Best opening day since I took my first buck when I was 12....killed a 150lb boar just minutes before this guy stepped into my shooting lane......thanks to the good lord and all my other club members and friends who helped make this possible....truly blessed!!


----------



## 270 Sendero (Oct 22, 2012)

nice


----------



## kevincox (Oct 22, 2012)

Congrats on the giant! What county do you hunt?


----------



## DSGB (Oct 22, 2012)

That's a hoss! Congrats!


----------



## Matt A (Oct 22, 2012)

Awesome buck BR!


----------



## Pops 57 (Oct 22, 2012)

Way to go B Reed. He is a good un!!!


----------



## YellowKnife (Oct 22, 2012)

Yessssiirrr, that is good one! Tell us more, tell us more!


----------



## chris1225 (Oct 23, 2012)

Congrats


----------



## jtomczak (Oct 24, 2012)

stud!


----------



## Little River (Oct 24, 2012)

Wow a massive buck and a hog....wish my opening day was that good.


----------



## Eshad (Oct 25, 2012)

Well deserved Brian! Great buck,


----------



## Hunt'nDawg (Oct 25, 2012)

Congrats again BR!!   Well deserved.


----------



## Hoss (Oct 28, 2012)

Awesome buck.  Congrats.

Hoss


----------



## BR549 (Oct 29, 2012)

Thanks guys...it was killed in Macon Co.


----------



## Luke0927 (Oct 29, 2012)

Nice one, you selling any used cars call BR-549...Junior Samples lived not far from me he was friend of the family...was good band too!


----------



## How2fish (Oct 29, 2012)

Outstanding buck congrats !


----------



## BR549 (Nov 1, 2012)

Had him rough scored last night and it was better than expected...he grossed at 145 7/8....hard to believe for an 8 pt I know...
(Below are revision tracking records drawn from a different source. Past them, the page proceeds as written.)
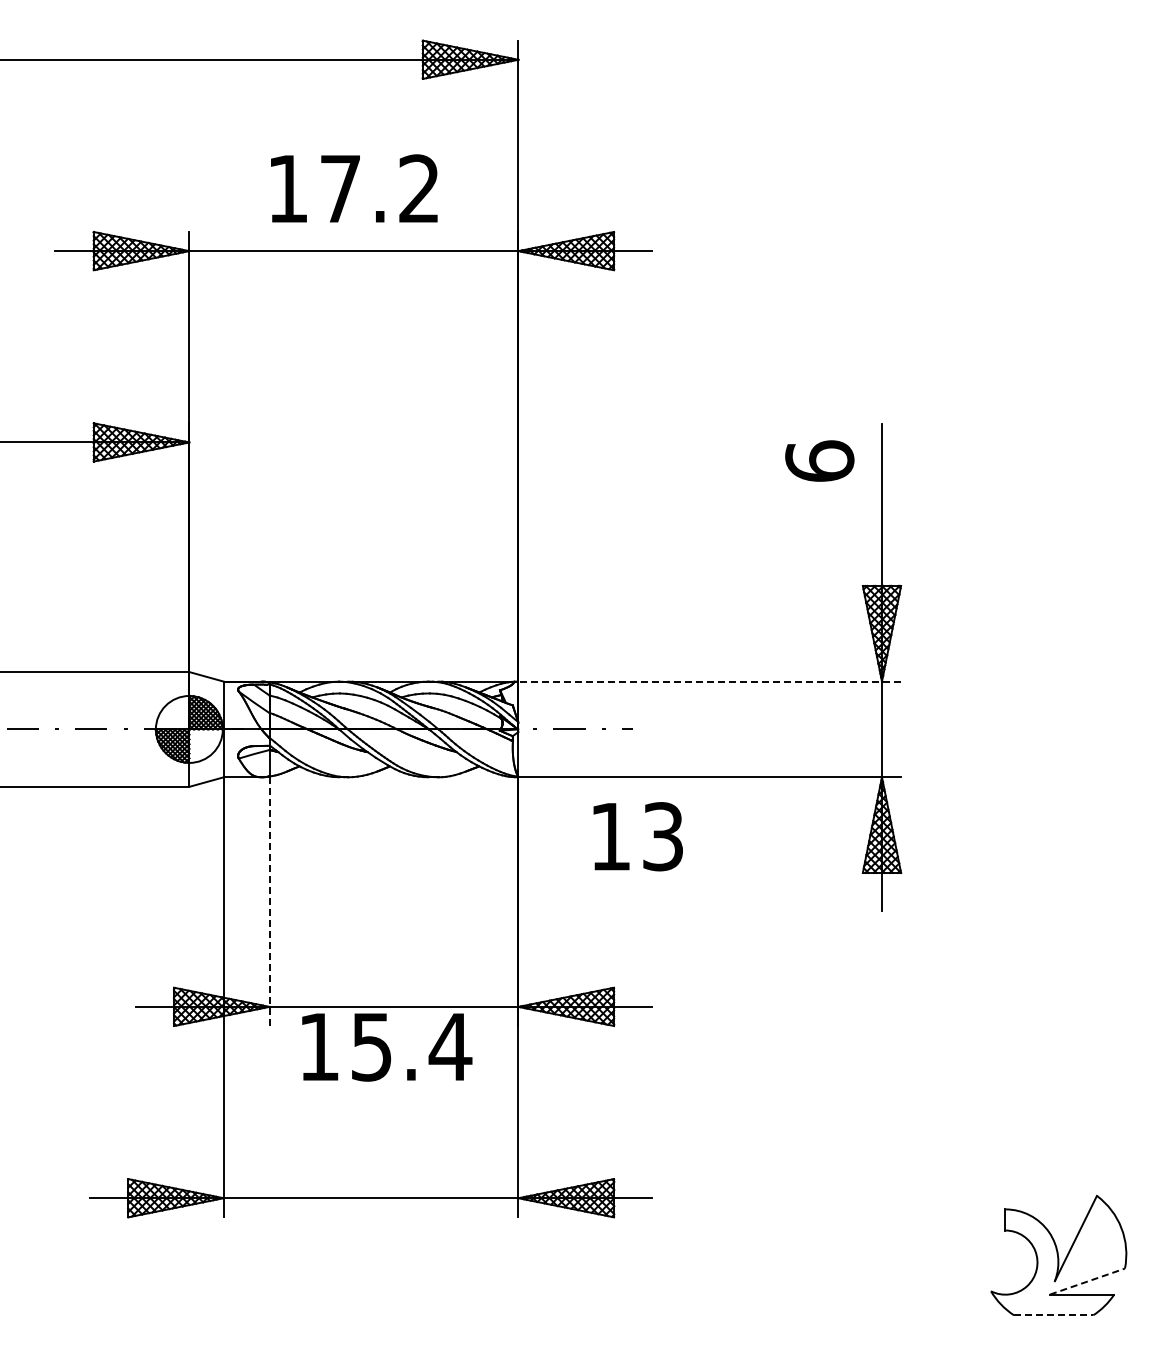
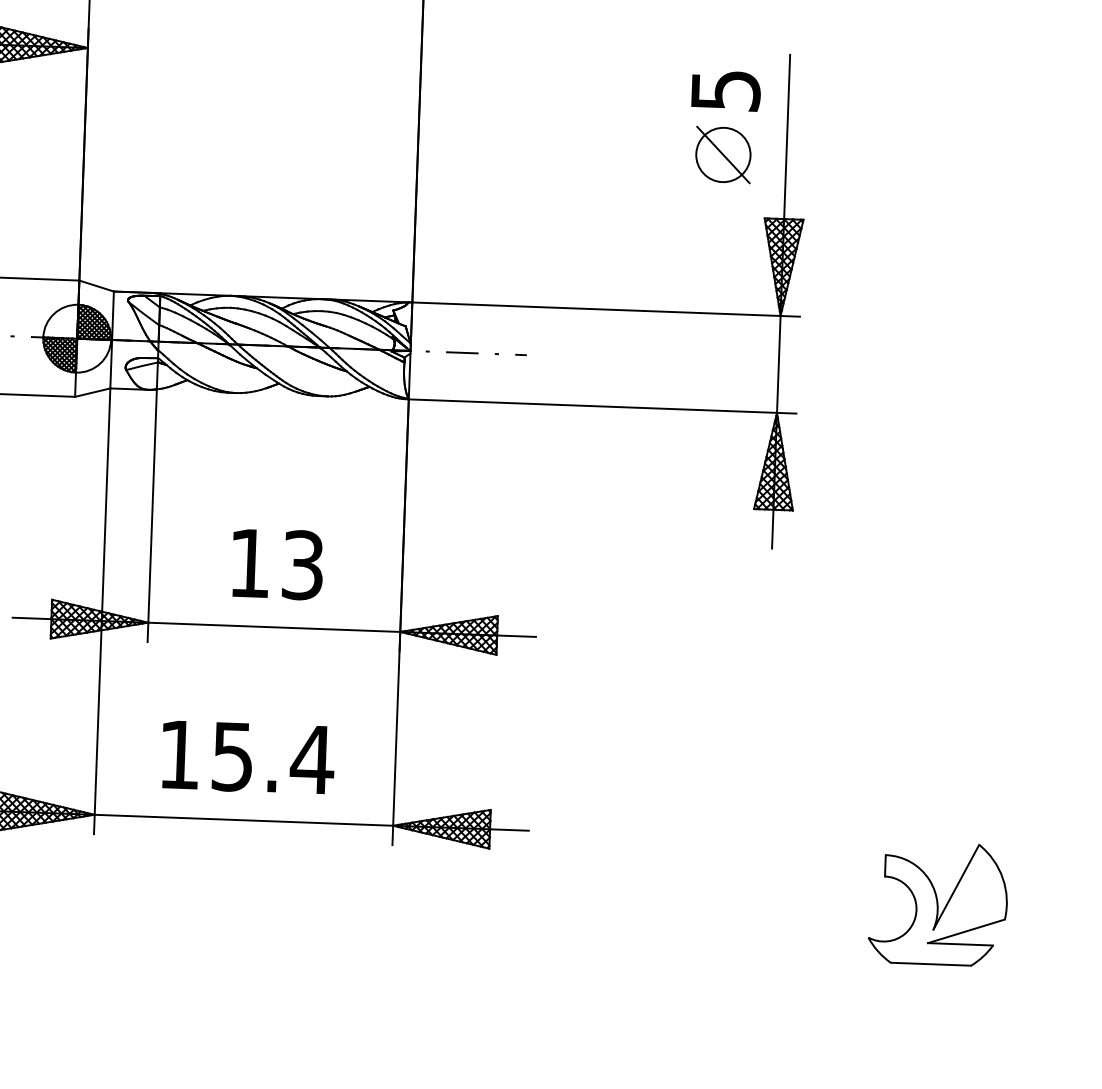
text: (819, 460) -> (725, 89), 6 -> 5
part: (819, 524) -> (723, 154), added
line: (709, 681) -> (605, 309), dashed -> solid
text: (637, 836) -> (277, 564), moved
line: (269, 902) -> (151, 516), dashed -> solid
text: (387, 1047) -> (248, 757), moved
line: (1087, 1281) -> (966, 931), dashed -> solid
line: (1053, 1315) -> (930, 964), dashed -> solid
Luke 0927....small world....I use to hunt with Junior's brother Lonzo and went to school with his niece....saw Junior almost every weekend in February and March putting in at Toto Creek going after them slab crappie.....


----------



## fishhook100 (Nov 3, 2012)

Great Buck


----------



## Bowfishin93 (Nov 4, 2012)

Awesome! Congrats man


----------



## Luke0927 (Nov 8, 2012)

BR549 said:


> Had him rough scored last night and it was better than expected...he grossed at 145 7/8....hard to believe for an 8 pt I know...
> 
> Luke 0927....small world....I use to hunt with Junior's brother Lonzo and went to school with his niece....saw Junior almost every weekend in February and March putting in at Toto Creek going after them slab crappie.....



I'm to young to have known him but grandparents and family did.


----------



## Lparker73 (Nov 12, 2012)

thats a beast


----------



## bond195 (Jan 7, 2013)

congrats


----------